Do this instead: Research common scholarship interview questions. Practice your answers out loud, not just in your head. Conduct mock interviews with a mentor, friend, or study group. Be ready to discuss your research interests, career plans, knowledge of the host country, and how you plan to use the scholarship to contribute back to Nigeria.
10. Giving Up After One Rejection
Perhaps the most damaging mistake of all is treating a single rejection as the final word on your potential. Scholarship applications are intensely competitive. Many successful scholars applied two, three, or even four times before receiving an award. Each rejection is also an opportunity to learn, refine, and improve.
Do this instead: Request feedback where available. Review your application critically. Strengthen your profile, gain more experience, improve your test scores, refine your essays, and apply again. Persistence, combined with continuous self-improvement, dramatically increases your long-term success rate.
Bonus Tip: Use Reliable Scholarship Search Resources
Many Nigerian students apply for scholarships they heard about second-hand or through social media or rumours, sometimes even falling victim to scholarship scams.

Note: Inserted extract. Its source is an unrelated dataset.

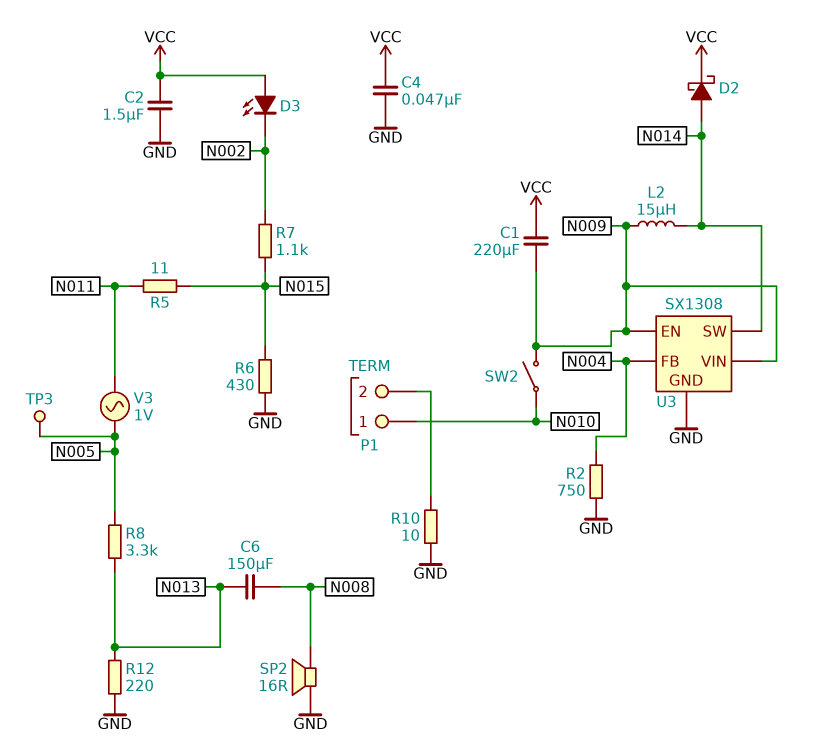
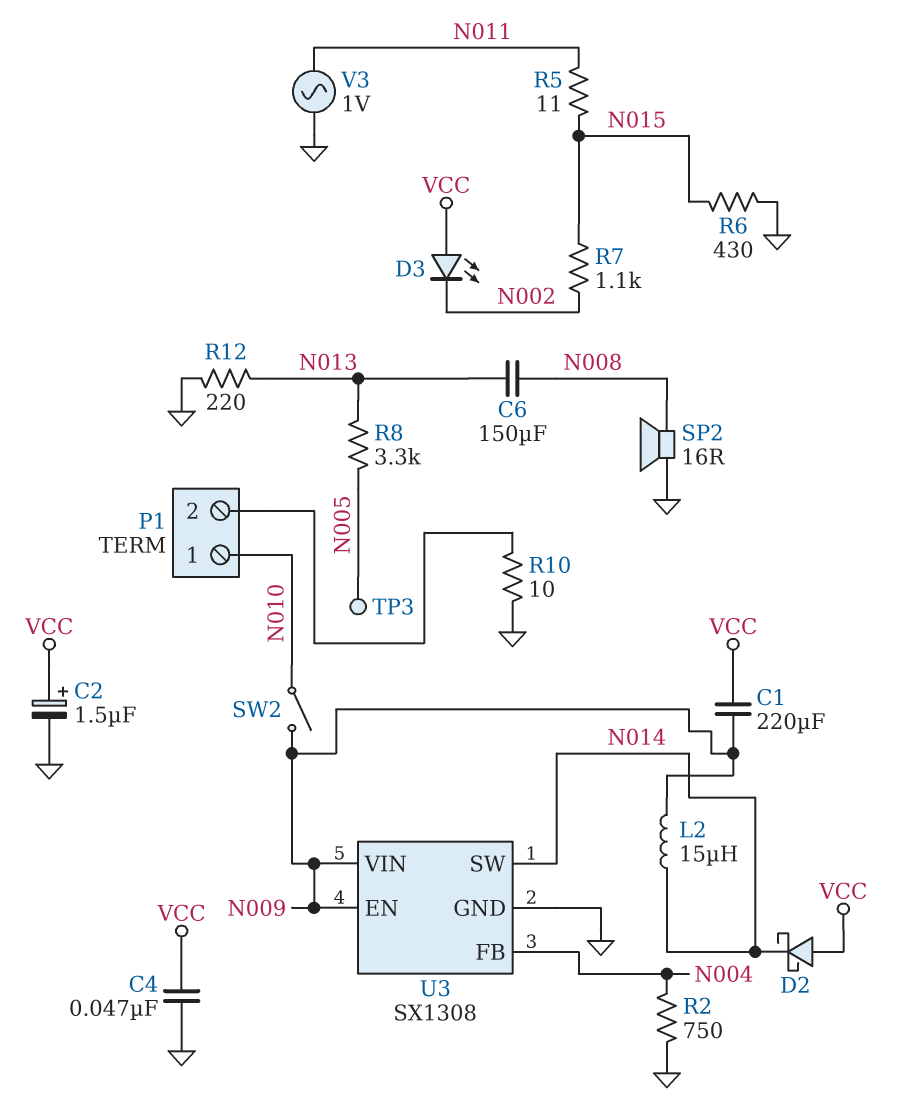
C2: 1.5uF (GND, VCC) -> 1.5uF (plus VCC, minus GND)
D2: schottky (A N014, K VCC) -> schottky (A VCC, K N014)
V3: AC 1V (N005, N011) -> AC 1V (GND, N011)

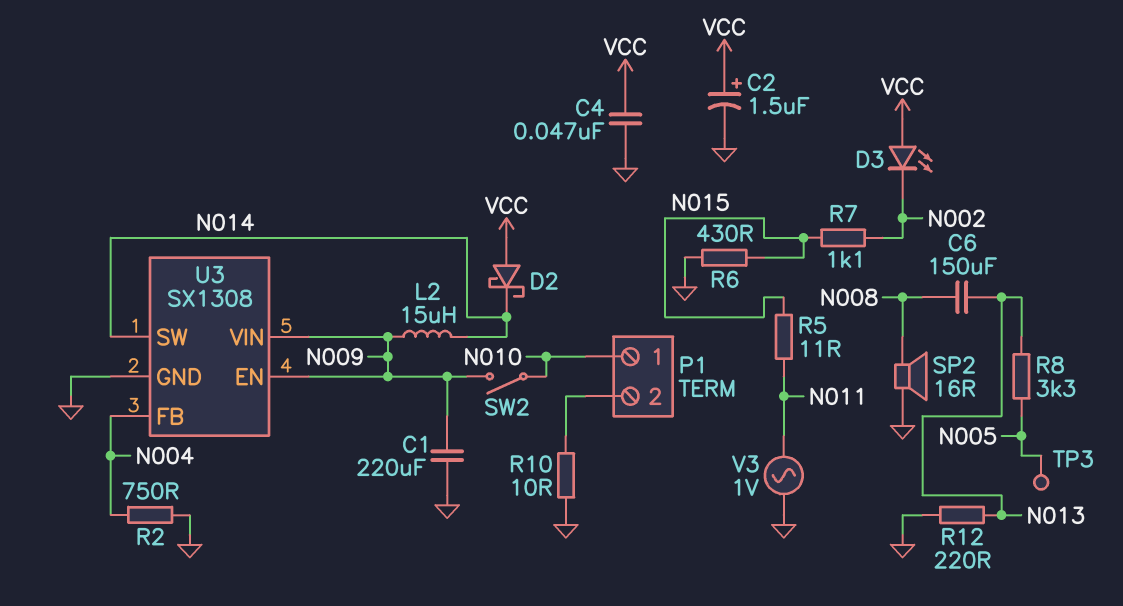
C1: 220uF (N009, VCC) -> 220uF (GND, N009)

Always verify opportunities through official channels.
Trusted platforms for Nigerian students include:
Scholars4Dev scholars4dev.com
Opportunity Desk (opportunitydesk.org)
AfterSchoolAfrica (afterschoolafrica.com)
Official embassy and university websites
Mind you legitimate scholarships never ask you to pay an application fee upfront.
Finally
The path to winning a scholarship as a Nigerian student is demanding but it is absolutely achievable. Thousands of Nigerians are studying in top universities around the world on full scholarships right now. What sets them apart is not superior intelligence; it is preparation, attention to detail, and the ability to present their genuine story compellingly.
Avoid these common scholarship application mistakes, invest time in researching the right opportunities, and approach every application with intention and care. Your scholarship breakthrough may be closer than you think.